Thanks for pointing out that in most cases there was immediately
preceding code that zeroes out the whole struct using kzalloc() or
memset(.., 0, ..).  Sorry that I overlooked that; my mistake.  That
takes care of all but one of these.  But in the interests of caution,
let me ask about the following one:

Martin Schwidefsky  wrote:
>-		cdev->id = (struct ccw_device_id) {
>-			.cu_type   = cdev->private->senseid.cu_type,
>-			.cu_model  = cdev->private->senseid.cu_model,
>-			.dev_type  = cdev->private->senseid.dev_type,
>-			.dev_model = cdev->private->senseid.dev_model,
>-		};
>+		cdev->id.cu_type   = cdev->private->senseid.cu_type;
>+		cdev->id.cu_model  = cdev->private->senseid.cu_model;
>+		cdev->id.dev_type  = cdev->private->senseid.dev_type;
>+		cdev->id.dev_model = cdev->private->senseid.dev_model;

I don't see any obvious place that zeroes out cdev->id.

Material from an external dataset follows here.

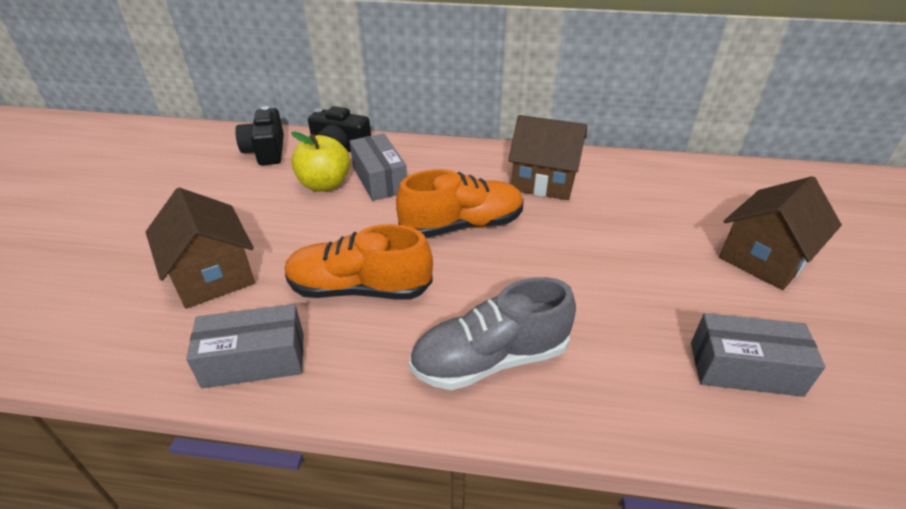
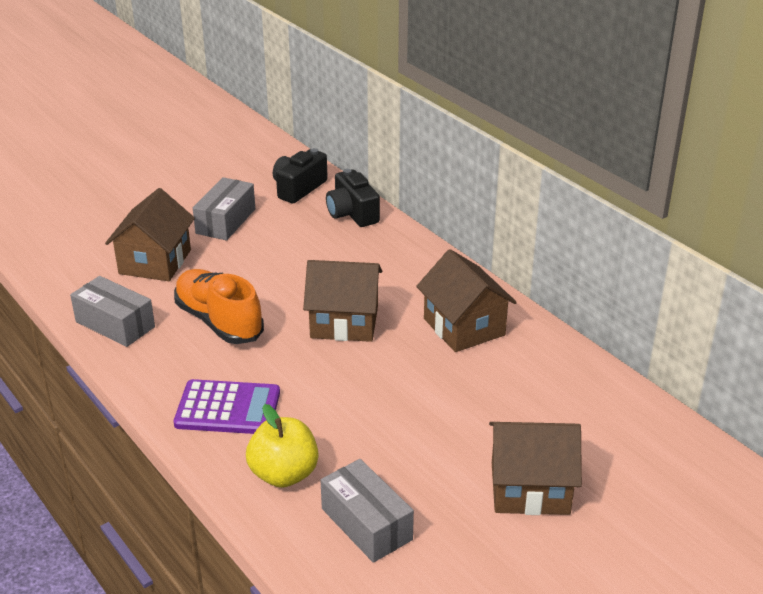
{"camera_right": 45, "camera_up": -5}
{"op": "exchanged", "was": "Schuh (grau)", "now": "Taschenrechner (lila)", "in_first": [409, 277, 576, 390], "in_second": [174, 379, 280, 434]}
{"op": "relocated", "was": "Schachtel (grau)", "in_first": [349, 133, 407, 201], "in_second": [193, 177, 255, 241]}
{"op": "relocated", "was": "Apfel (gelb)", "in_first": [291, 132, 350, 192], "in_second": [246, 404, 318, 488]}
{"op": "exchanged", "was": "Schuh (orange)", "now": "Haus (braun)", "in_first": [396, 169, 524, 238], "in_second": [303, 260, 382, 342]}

In particular, it looks like cdev->id.match_flags and .driver_info
are never cleared (i.e., they retain whatever old garbage they had
before).  More importantly, if anyone ever adds any more fields to
struct ccw_device_id, then they will also be retain old garbage values,
which is a maintenance pitfall.  Is this right, or did I miss something
again?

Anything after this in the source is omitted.